The office is abuzz with connectivity — enabled by technology, VOIP and cloud-based solutions. This explosion in connectivity has merged disparate networks, desktop and mobile applications, video streaming, video conference calls (telepresence), and the ability to share and work on documents simultaneously regardless of location. We have, for the first time, the promise of true collaboration.
For business, the rewards are enormous. Those who have mastered Unified Communications have shown measurable and tangible benefits. They are able to work faster, increase customer satisfaction and employee engagement, and get to market sooner while experiencing a reduction in expenses, including sales, travel, long-distance, IT and general administration costs.
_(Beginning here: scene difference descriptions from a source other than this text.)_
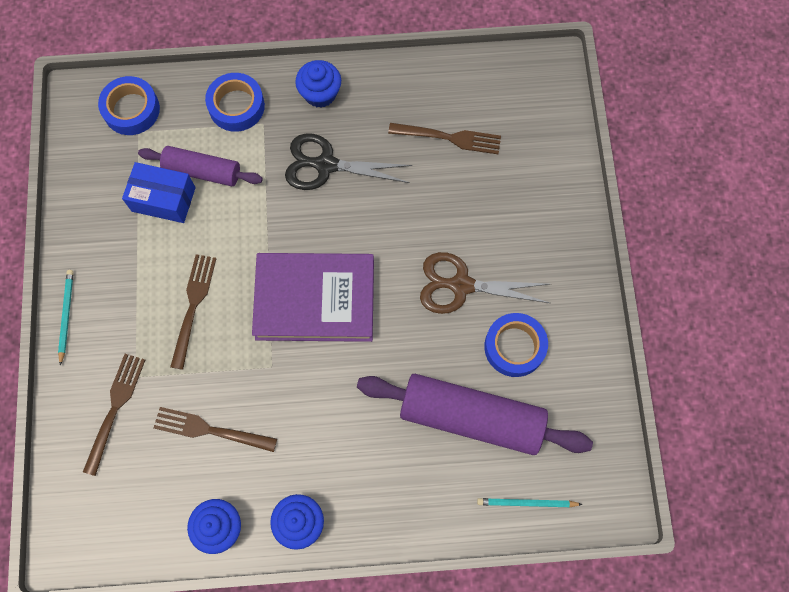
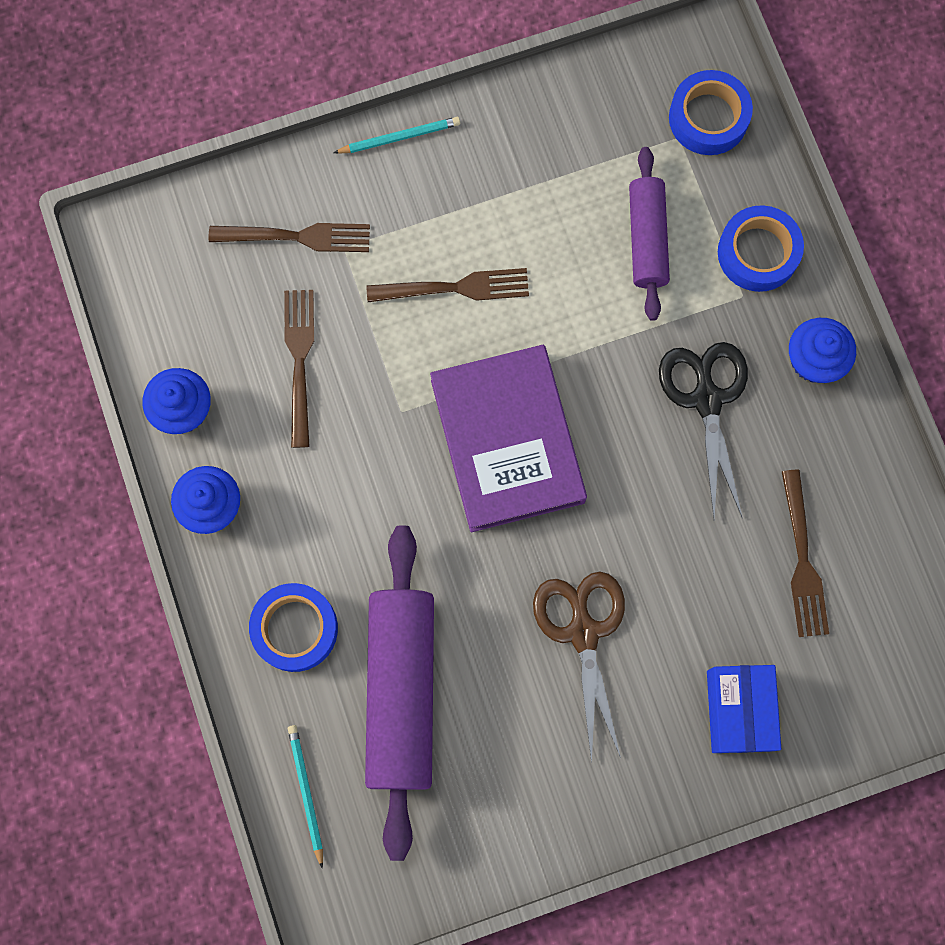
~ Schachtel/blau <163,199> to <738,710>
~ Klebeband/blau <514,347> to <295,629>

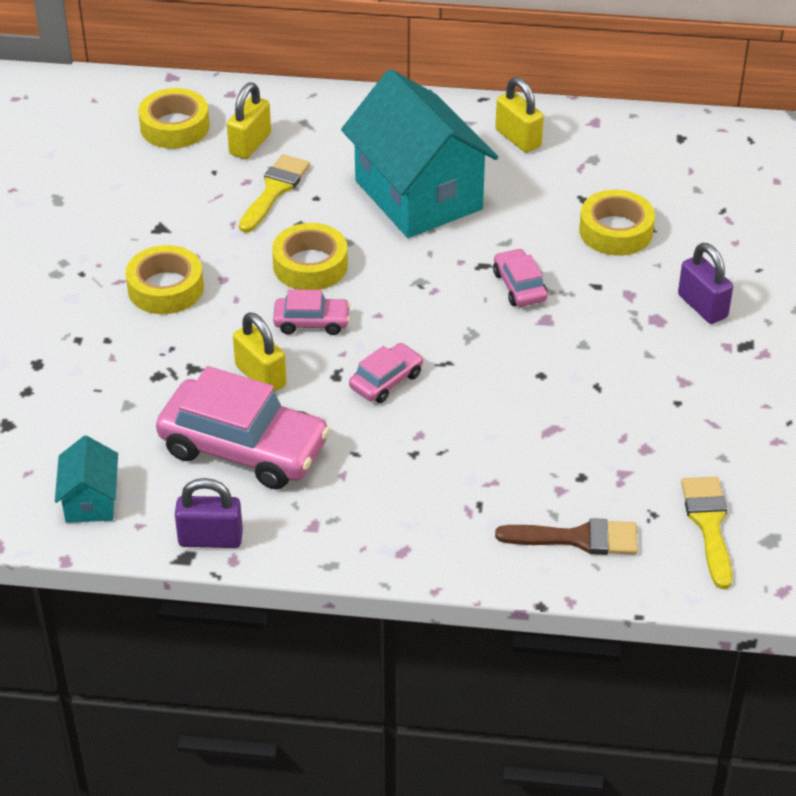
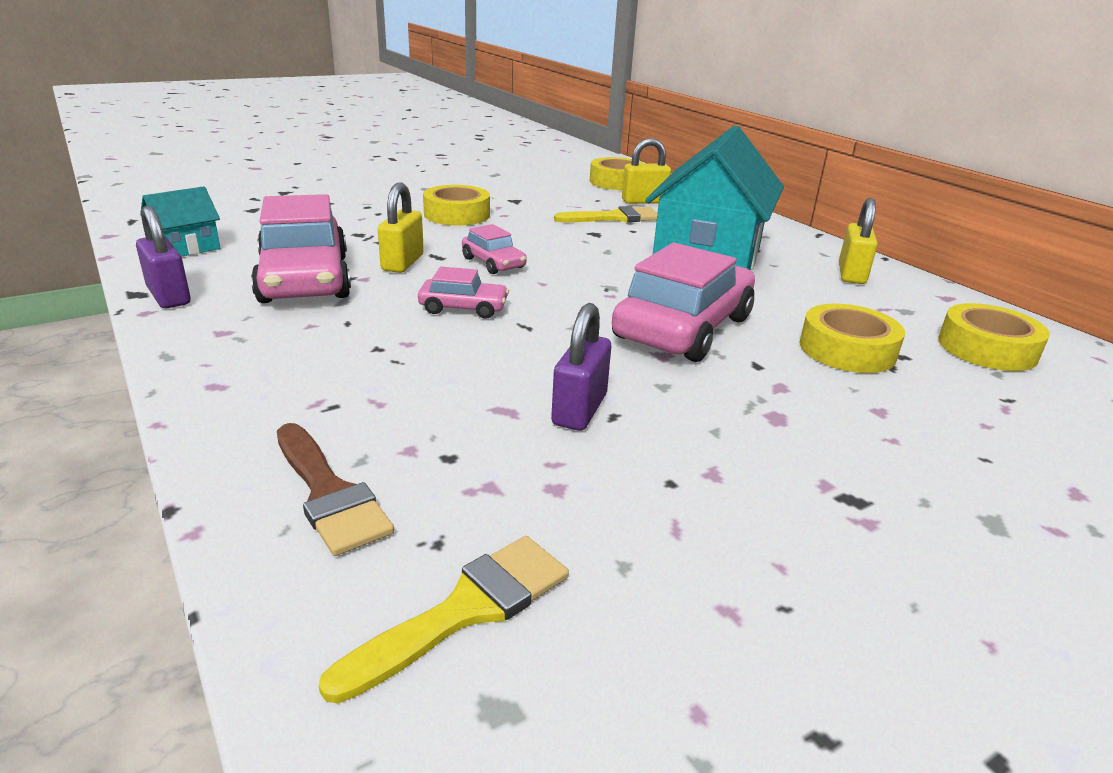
~ Klebeband/gelb <310,265> to <987,348>
~ Vorhängeschloss/lila <702,306> to <579,410>
~ Auto/rosa <519,286> = <683,328> x2.05

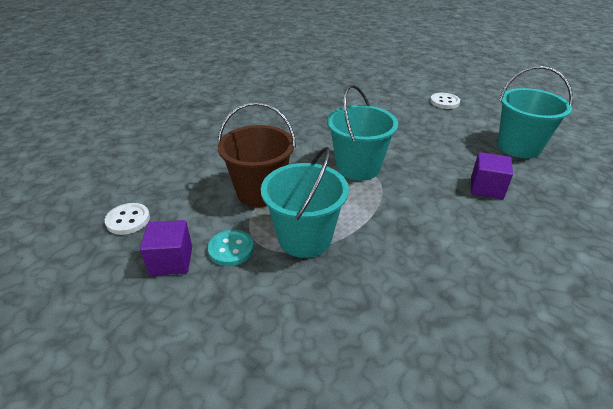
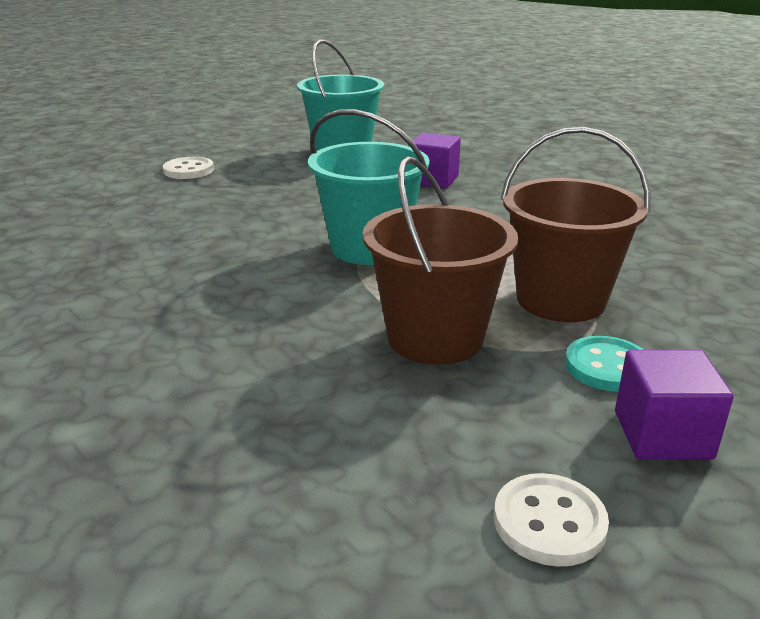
~ Eimer/türkis <305,238> to Eimer/braun <560,300>

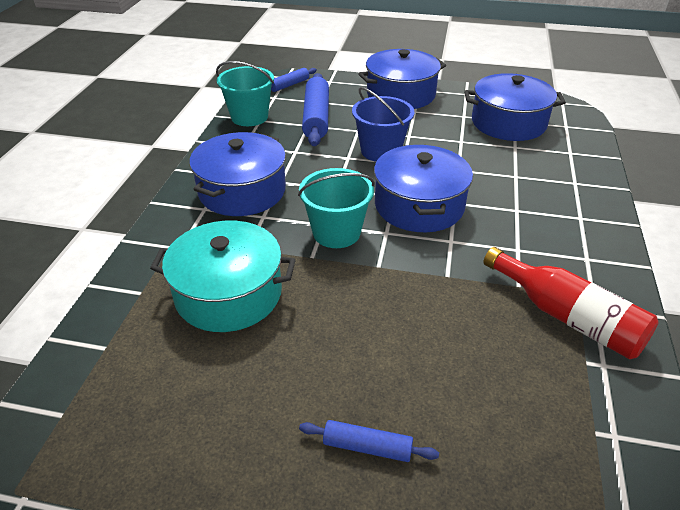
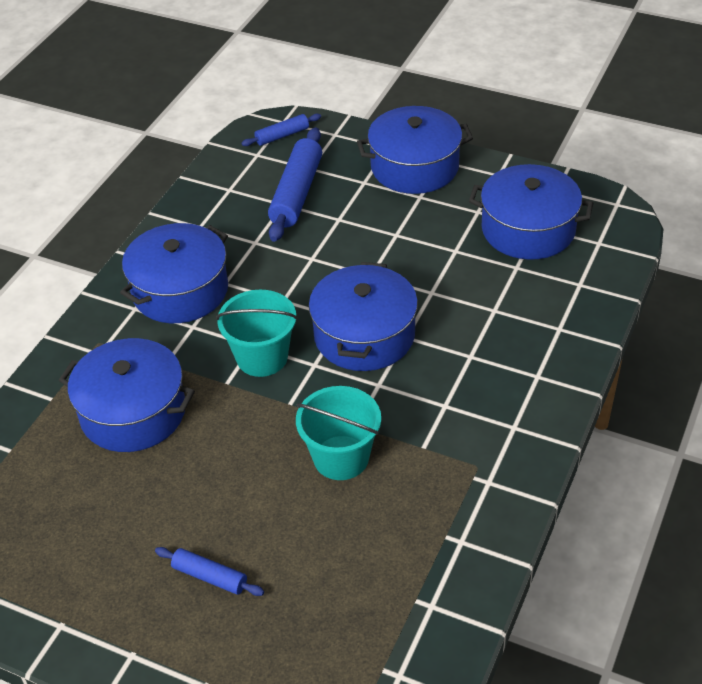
- Eimer/blau <381,151>
- Flasche/rot <567,316>
~ Eimer/türkis <249,117> to <341,458>
~ Kochtopf/türkis <228,294> to Kochtopf/blau <133,412>

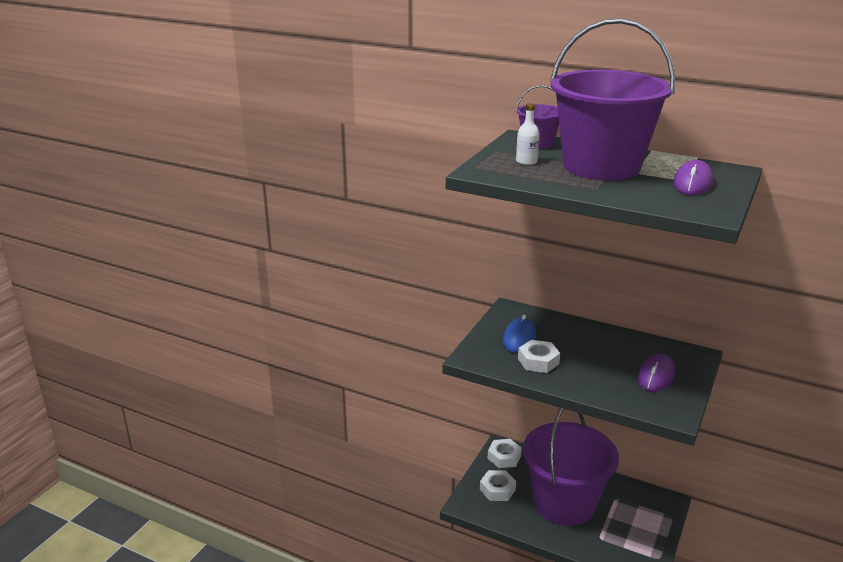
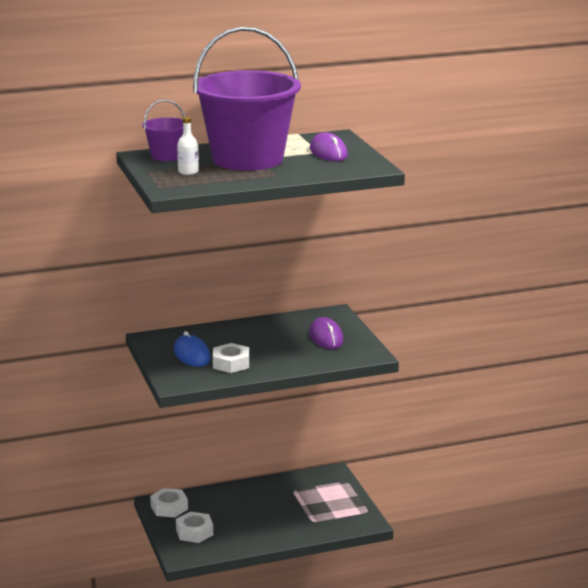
- Eimer/lila <564,503>

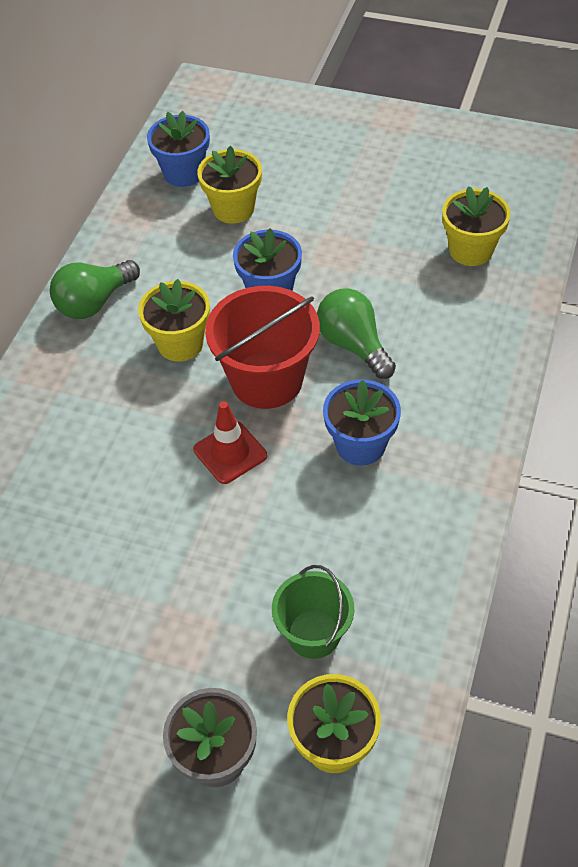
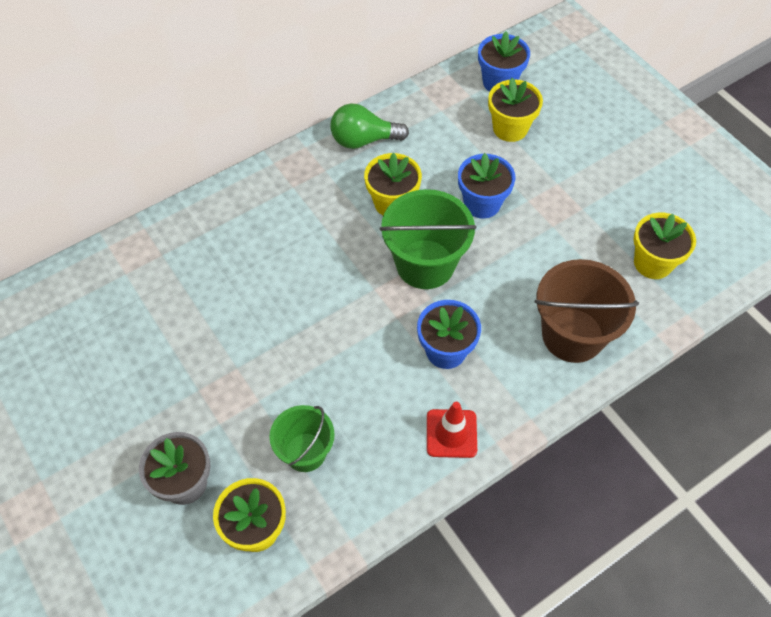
- Glühbirne/grün <353,345>
+ Eimer/braun <572,335>
~ Leitkegel/rot <230,452> to <451,433>
~ Eimer/rot <266,380> to Eimer/grün <425,264>

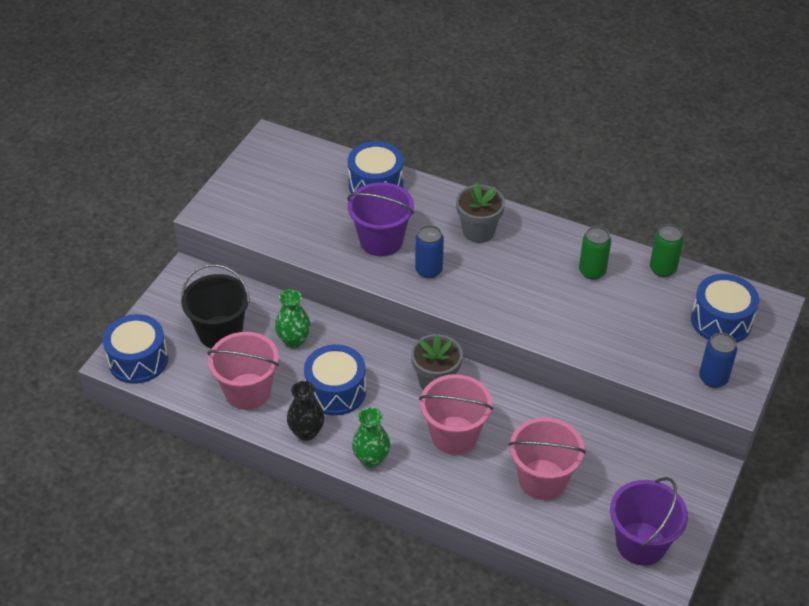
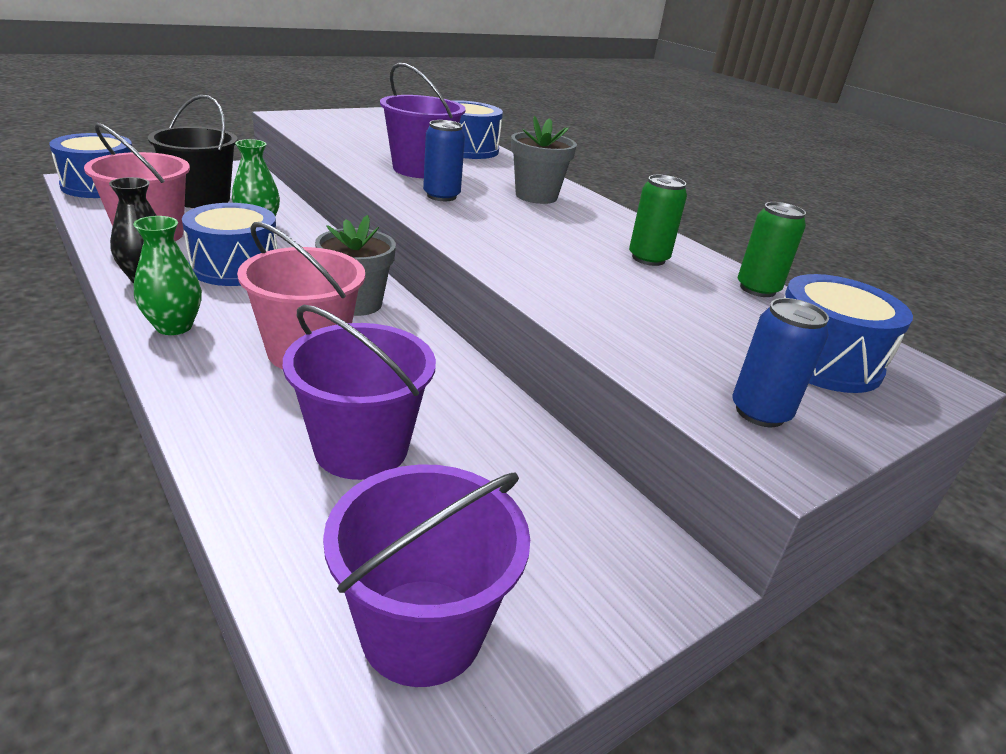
~ Eimer/rosa <542,479> to Eimer/lila <361,448>

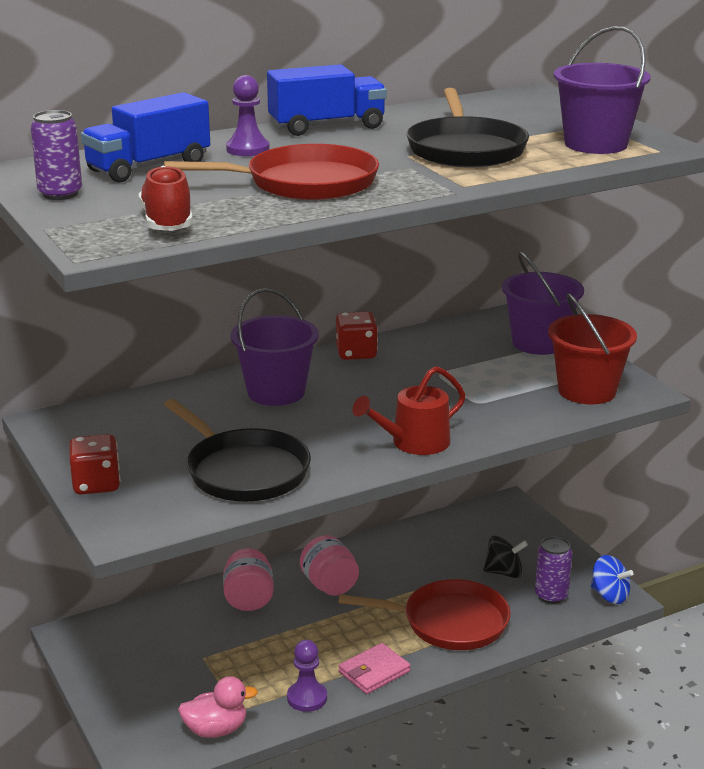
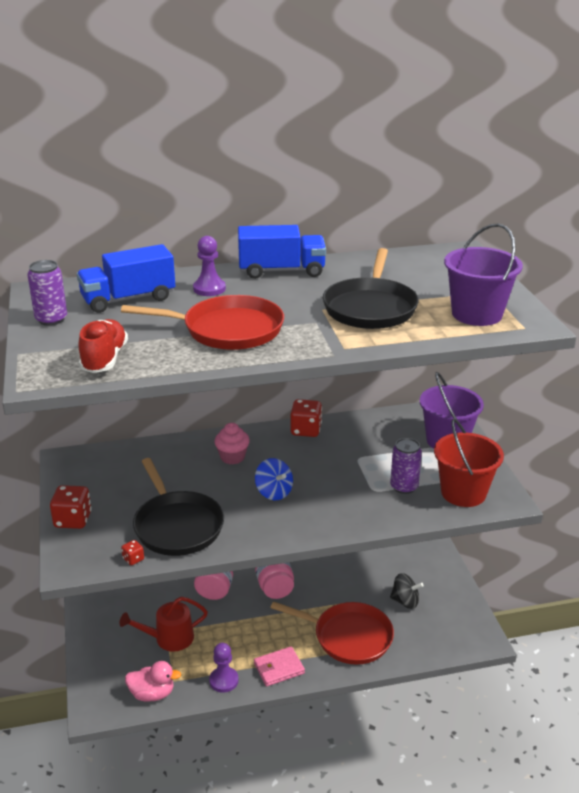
+ Spielwürfel/rot <133,559>
~ Gießkanne/rot <414,443> to <169,638>
~ Dose/lila <551,595> to <404,487>
~ Kreisel/blau <609,595> to <274,492>
~ Eimer/lila <276,392> to Muffin/rosa <232,457>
While it may sound too good to be true – it’s the real experience of the best in class.
One thing is clear. Those who focus on Unified communications as a pure technical exercise have failed. Companies need to look at the adoption of UC as an opportunity to redesign or even reimagine how work is done.
The technology is confusing. Mastering it is important. Companies grappling with UC today often struggle with how to accommodate the myriad of technology options, varying devices and screen sizes, the availability of bandwidth and ‘connectedness’ in different locations, the expectations of end-users for access, flexibility, and functionality – and how to make connectivity seamless.
Additionally, companies look to UC to enhance productivity yet the new ‘offsite’ work environments have different rules and expectations which need to be understood in order to avoid conflict. Users expect instant responses. Collaboration is done asynchronously and that means verbal and physical communication cues – contextual in nature – may not be received and acted on. Any successful UC design will have to take this into account.